Je descends une marche, les mains toujours à l'abri dans mon pull et mes cheveux contre mon crâne. Les secousses qui s'excitent en moi me font instinctivement pencher la tête vers la sortie qui rejoint la rue, et ce que j'y distingue me fait lâcher un cri étouffé. Des ombres difformes tâchent le paysage. Elles se mouvent dans le vide de l'air.

Je prends du temps avant d'apercevoir un bras se détacher de la masse, puis un pied, une jambe ... c'est le bruit de leur marche qui me fait comprendre le reste : elles viennent vers moi. Des millions de personnes accourrent en ma direction.

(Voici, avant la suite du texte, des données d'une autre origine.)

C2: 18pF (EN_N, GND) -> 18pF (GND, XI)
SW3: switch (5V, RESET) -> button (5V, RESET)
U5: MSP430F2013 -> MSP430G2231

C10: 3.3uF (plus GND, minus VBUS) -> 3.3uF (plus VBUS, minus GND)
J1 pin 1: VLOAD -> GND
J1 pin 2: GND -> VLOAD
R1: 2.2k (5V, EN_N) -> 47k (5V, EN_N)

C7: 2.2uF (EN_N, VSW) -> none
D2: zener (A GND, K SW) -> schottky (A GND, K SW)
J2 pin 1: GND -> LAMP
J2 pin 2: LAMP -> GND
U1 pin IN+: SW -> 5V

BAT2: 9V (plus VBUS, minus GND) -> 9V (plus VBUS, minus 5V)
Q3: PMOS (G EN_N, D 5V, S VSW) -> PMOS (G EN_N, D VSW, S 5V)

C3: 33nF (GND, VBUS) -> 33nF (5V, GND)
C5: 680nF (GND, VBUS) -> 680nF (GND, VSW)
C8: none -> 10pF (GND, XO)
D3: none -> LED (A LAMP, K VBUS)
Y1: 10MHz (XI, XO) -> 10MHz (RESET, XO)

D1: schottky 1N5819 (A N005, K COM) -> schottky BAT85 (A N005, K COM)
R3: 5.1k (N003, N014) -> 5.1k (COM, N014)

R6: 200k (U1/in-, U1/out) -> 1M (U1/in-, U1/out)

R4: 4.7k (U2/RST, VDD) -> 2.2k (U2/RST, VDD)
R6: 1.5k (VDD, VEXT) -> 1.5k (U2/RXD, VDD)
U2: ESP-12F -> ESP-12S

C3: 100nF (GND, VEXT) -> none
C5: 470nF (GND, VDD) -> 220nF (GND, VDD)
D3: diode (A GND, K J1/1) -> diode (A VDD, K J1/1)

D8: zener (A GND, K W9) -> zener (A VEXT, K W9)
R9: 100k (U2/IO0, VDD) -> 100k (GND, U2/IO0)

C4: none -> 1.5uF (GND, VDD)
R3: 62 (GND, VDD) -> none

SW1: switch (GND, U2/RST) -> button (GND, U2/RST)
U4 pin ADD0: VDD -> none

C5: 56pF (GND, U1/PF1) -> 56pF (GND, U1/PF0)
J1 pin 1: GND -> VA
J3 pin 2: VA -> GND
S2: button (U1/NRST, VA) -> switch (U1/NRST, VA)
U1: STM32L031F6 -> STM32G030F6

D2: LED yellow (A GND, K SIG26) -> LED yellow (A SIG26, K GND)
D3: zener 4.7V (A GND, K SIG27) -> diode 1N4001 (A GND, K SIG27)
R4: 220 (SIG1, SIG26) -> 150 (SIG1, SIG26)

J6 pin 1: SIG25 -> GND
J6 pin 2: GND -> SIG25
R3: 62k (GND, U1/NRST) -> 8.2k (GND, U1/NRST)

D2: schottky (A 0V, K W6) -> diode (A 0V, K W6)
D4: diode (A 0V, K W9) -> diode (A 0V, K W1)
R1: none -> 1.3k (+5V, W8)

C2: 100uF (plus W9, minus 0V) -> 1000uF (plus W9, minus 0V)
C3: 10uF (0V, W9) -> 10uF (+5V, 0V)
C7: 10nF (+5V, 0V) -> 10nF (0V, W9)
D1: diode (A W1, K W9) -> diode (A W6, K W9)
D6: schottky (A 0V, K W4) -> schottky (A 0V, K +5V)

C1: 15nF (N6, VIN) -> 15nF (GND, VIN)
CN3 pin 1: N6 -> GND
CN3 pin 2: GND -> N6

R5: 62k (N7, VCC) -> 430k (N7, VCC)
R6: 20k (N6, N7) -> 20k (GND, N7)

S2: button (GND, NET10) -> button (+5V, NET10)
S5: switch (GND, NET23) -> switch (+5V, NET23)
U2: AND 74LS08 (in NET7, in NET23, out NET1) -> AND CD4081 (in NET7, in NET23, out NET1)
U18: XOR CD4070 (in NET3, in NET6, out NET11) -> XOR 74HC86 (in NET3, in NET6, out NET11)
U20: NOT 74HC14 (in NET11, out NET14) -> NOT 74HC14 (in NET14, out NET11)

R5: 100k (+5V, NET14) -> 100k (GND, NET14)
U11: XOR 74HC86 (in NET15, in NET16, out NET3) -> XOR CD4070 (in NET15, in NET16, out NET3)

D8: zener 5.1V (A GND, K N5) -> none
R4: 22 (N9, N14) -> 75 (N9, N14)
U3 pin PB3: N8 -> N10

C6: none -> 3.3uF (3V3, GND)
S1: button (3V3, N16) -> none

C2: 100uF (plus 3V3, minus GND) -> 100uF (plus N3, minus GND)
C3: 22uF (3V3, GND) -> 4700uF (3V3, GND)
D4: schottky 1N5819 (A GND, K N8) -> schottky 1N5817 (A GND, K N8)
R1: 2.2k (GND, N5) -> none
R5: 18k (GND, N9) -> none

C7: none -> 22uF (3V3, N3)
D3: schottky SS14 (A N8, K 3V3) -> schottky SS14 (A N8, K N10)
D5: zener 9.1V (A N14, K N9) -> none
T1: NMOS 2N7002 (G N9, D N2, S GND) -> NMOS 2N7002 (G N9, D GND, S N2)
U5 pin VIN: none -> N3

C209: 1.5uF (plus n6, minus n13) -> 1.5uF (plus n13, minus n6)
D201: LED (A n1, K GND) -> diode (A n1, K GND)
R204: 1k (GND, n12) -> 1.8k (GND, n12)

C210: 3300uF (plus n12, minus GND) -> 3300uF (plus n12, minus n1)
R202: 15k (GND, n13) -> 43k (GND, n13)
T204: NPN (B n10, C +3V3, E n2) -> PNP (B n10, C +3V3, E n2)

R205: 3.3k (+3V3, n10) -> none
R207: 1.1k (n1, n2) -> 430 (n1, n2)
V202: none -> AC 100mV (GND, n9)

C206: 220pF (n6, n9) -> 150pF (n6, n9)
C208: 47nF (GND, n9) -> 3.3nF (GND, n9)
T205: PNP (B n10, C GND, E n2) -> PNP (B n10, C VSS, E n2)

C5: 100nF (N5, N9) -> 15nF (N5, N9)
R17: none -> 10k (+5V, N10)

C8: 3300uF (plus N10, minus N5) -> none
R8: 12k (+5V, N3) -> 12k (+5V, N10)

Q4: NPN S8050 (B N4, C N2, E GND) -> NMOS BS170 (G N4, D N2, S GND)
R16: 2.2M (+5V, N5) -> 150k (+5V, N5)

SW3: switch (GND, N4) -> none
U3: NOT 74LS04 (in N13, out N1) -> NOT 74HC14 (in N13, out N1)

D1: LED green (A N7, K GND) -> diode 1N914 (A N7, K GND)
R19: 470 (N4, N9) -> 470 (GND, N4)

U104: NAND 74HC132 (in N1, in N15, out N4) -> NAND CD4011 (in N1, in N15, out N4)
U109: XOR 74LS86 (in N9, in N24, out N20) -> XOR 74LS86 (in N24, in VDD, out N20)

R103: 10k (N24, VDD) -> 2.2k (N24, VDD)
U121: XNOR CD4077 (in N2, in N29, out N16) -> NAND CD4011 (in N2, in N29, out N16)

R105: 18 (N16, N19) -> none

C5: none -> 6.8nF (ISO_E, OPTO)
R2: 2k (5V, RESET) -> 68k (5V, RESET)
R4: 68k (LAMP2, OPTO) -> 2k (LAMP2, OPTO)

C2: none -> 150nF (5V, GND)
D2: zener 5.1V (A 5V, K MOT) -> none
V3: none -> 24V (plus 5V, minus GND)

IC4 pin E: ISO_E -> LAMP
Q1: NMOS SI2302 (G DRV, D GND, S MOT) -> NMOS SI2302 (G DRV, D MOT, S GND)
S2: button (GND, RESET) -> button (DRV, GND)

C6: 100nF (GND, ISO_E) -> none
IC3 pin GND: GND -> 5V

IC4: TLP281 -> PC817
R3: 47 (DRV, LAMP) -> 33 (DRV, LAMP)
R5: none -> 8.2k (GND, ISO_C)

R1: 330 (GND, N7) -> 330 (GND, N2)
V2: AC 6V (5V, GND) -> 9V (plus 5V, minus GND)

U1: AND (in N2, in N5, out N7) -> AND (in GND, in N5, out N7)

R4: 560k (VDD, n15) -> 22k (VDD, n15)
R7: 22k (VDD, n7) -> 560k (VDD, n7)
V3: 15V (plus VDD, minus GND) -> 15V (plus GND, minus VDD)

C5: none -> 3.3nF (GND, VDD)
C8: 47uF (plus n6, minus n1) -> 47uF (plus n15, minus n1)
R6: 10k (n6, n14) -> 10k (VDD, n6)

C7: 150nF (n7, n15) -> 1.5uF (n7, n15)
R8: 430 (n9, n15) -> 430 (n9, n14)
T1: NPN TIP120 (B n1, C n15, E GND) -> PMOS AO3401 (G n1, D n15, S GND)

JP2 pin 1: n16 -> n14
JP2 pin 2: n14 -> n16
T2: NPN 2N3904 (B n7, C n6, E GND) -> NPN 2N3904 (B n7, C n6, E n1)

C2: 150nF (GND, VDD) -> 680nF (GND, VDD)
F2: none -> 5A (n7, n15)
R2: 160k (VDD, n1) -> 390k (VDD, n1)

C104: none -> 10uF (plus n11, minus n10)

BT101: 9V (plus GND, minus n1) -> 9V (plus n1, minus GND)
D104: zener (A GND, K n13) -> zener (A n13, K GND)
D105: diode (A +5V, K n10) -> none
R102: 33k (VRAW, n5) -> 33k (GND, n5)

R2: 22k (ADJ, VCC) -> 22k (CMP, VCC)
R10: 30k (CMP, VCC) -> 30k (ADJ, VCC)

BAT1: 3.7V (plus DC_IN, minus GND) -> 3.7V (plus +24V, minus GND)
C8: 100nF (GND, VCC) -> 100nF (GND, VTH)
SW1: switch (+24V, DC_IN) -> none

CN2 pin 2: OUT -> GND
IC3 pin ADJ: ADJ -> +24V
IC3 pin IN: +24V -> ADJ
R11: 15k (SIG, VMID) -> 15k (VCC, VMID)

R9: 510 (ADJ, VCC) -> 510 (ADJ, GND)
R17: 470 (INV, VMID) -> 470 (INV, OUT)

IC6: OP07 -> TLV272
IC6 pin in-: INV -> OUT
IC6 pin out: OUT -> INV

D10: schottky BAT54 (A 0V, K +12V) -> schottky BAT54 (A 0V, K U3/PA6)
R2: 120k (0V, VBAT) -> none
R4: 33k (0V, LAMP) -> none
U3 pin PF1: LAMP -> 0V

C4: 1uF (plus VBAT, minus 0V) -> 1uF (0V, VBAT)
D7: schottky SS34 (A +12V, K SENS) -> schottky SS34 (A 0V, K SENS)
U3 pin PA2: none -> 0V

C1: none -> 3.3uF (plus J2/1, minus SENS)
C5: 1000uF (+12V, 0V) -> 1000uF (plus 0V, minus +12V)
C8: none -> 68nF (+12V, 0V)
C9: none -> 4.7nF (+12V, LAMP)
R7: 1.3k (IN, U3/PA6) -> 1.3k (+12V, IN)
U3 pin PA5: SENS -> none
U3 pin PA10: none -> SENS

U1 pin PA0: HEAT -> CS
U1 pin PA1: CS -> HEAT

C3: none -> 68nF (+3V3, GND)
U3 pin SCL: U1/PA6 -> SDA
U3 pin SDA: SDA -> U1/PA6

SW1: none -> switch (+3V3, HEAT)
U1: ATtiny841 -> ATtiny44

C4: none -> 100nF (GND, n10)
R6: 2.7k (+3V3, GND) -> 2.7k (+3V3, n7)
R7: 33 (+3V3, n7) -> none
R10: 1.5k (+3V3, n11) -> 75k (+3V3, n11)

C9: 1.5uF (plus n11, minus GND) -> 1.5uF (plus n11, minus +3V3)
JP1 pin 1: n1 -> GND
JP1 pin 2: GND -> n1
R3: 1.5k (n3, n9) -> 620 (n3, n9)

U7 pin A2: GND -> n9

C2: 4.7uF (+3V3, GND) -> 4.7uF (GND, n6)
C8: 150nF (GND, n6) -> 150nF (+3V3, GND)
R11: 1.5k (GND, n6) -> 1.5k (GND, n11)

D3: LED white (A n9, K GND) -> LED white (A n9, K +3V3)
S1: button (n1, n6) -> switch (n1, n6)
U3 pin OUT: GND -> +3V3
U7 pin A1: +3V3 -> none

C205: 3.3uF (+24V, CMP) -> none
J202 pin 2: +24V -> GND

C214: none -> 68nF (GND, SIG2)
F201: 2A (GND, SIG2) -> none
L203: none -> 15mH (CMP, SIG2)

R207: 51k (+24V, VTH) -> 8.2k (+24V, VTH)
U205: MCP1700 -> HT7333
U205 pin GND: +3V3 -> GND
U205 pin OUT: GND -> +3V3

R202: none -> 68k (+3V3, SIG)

À la façon d'un tsunami, une vague de poussière s'élève jusqu'au-dessus de leur tête, ce qui m'empêche de déterminer leur nombre. Beaucoup. Elles couvrent toute la surface du sol. Leurs visages sont crispés, mais le fracas qu'elles produisent n'est que respiration et foulée. Elles affluent en un ouragan, et il prend du terrain à chaque nouvelle seconde. Je me sens microscopique, mes pieds s'enfoncent dans le sol pendant que mon corps s'alourdit pour devenir impossible à supporter.

Mais tenir debout ne me semble pas d'un grand recours, et je laisse la masse que je suis tomber au sol durant l'espace d'un instant. Je me ressaisis en m'appuyant sur mes paumes juste avant de m'écraser par terre. Elles approchent. Il n'y a qu'une vingtaine de mètres entre moi et le brouahaha mortel.

Mon instinct d'humain me veut loin d'ici, mais c'est mon poids d'humain me bloque au sol. Un pas devant l'autre ; comment fait-on déjà ? Ma gorge se tord, les visages qui constituent la vague se clarifient jusqu'à devenir complètement distincts : ce fut le signal. D'une soudaine coordination entre mes pieds et mes mains, je parviens à me redresser et quitte du regard la catastrophe humaine qui déferle sur moi. Un pas devant l'autre, mes jambes tremblent et je manque de m'affaler sur le bitume à chaque nouveau mouvement. J'aggrandis la distance, écrase mes deux mâchoires l'une contre l'autre et ferme mes paupières aussi fortement que je peux.

Quand je les rouvre, je jette un coup d'oeil en arrière : des milliards de paires d'yeux sont toutes rivées sur moi, tellement que certaines n'y parviennent même pas. Mon pull suit le rythme de ma course effrénée, s'élève puis retombe sur mes épaules indéfiniment. Un poids contenu dans mon crâne tente encore de me plaquer au sol, mais mes jambes n'obéissent pas. Je sens ma poitrine rebondir douloureusement, et mes pieds se faire frapper par la surface sans pitié que je parcours de toute ma force restante. Je ne peux pas réfléchir. Toutes mes pensées s'emmêlent dans mon esprit avant que je n'arrive à en attraper une.

À ce moment précis, rien ne m'importait plus que de continuer à vivre. Ironiquement.